For many years, the ”Mille Lacs Indian Reservation” sign on Highway 169 didn’t mark the border of the reservation; it marked the border of the Band’s District I trust lands.

The reservation boundary is actually several miles to the south, where Highway 169 crosses into South Harbor Township in the City of Onamia.

On January 7, the Minnesota Department of Transportation erected several signs where state highways cross the boundary: on 169 in Onamia; on 169 at the border between Crow Wing and Mille Lacs counties; on Hwy. 27 at the western and eastern borders of the county and reservation; and on Hwy. 47 at the north boundary of Isle Harbor Township. The signs read ”Misi-zaaga’iganiing / Mille Lacs Reservation / Established in 1855 Treaty.”

The Band released the following statement on the signs: ”These signs will not affect our pending lawsuit, but are an important reminder of the establishment of our Reservation. Our ancestors withstood a decades-long campaign by powerful timber companies, non-Indian settlers, and federal, state, and county officials to force them from the Reservation, which included acts of violence and the burning of the Band’s homes and villages. They remained here against all odds. Given our history, and the modern-day efforts of Mille Lacs County to erase all memory of our Reservation, we greatly appreciate the State’s public recognition of its establishment in 1855.”

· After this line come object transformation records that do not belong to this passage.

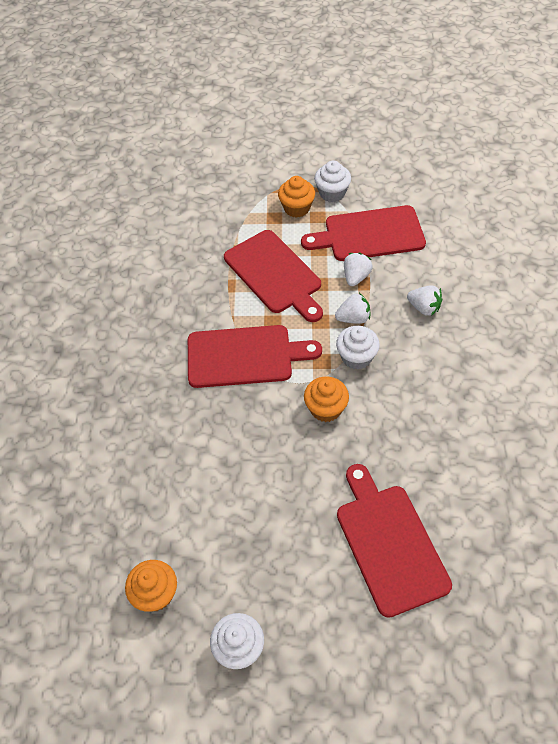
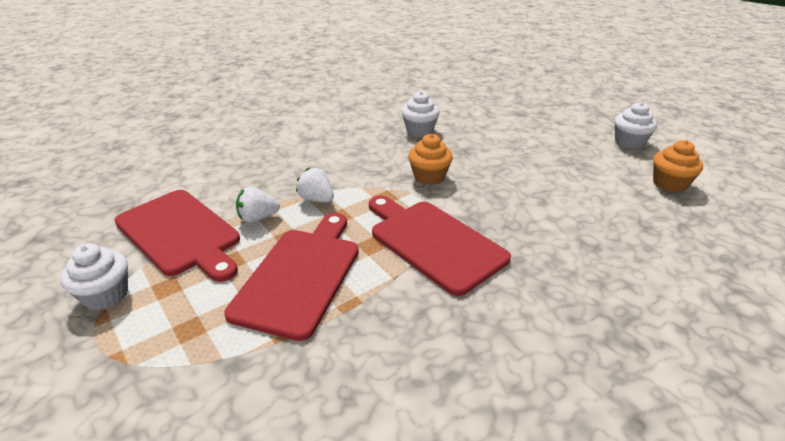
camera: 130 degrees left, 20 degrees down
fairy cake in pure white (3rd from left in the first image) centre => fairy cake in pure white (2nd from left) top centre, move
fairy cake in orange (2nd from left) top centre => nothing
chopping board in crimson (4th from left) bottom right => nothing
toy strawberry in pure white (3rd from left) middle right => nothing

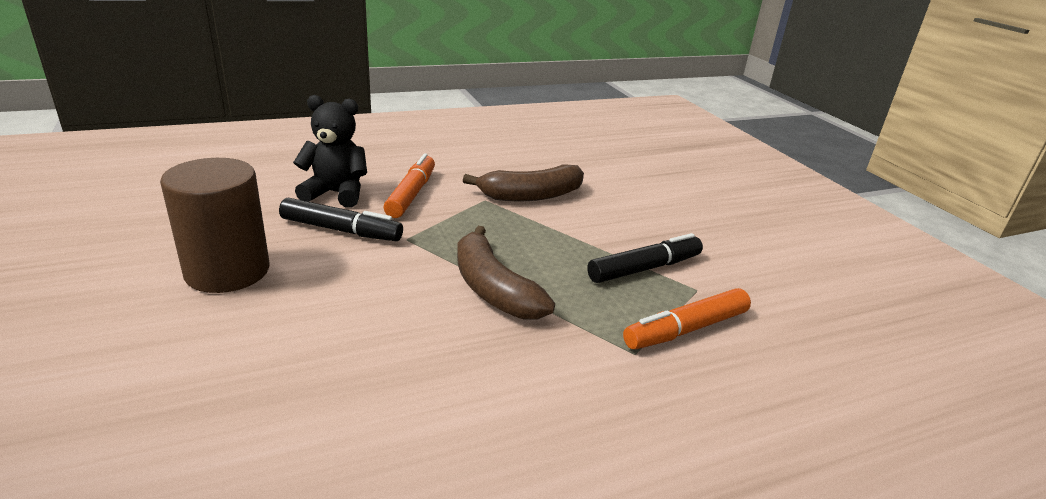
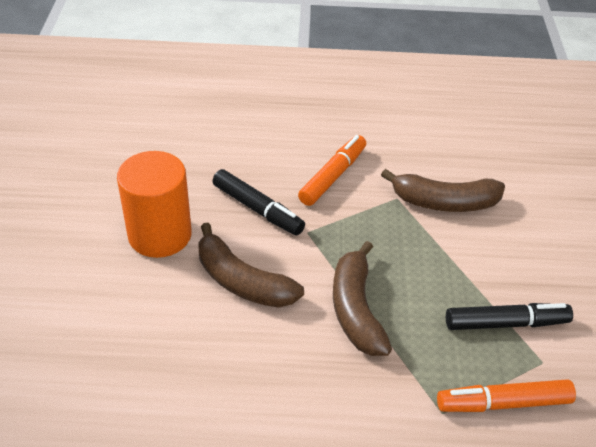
camera: 25 degrees right, 15 degrees up
cylinder in russet middle left => cylinder in orange middle left
nothing => banana fruit in russet (1st from left) centre
teddy in ebony top left => nothing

The original 61,000-acre reservation, as established in the Treaty of 1855, includes the townships of Kathio, South Harbor, and Isle Harbor — the whole south end of Mille Lacs Lake, including the cities of Isle and Wahkon and part of Onamia.

The federal government continued to recognize the reservation, but in recent decades, state and county politicians have claimed that it was disestablished. As a result, the highway sign marked the trust lands, not the original reservation.

On February 20, 2020, Attorney General Keith Ellison and Governor Tim Walz reversed the position of their predecessors by recognizing that the 1855 Reservation still exists.

In a written statement released on Friday, February 21, 2020, Ellison acknowledged that former state officials have expressed different positions. ”But those positions did not take into account recent legal developments,” Ellison said. ”The State’s current position is consistent with the federal government’s interpretation.”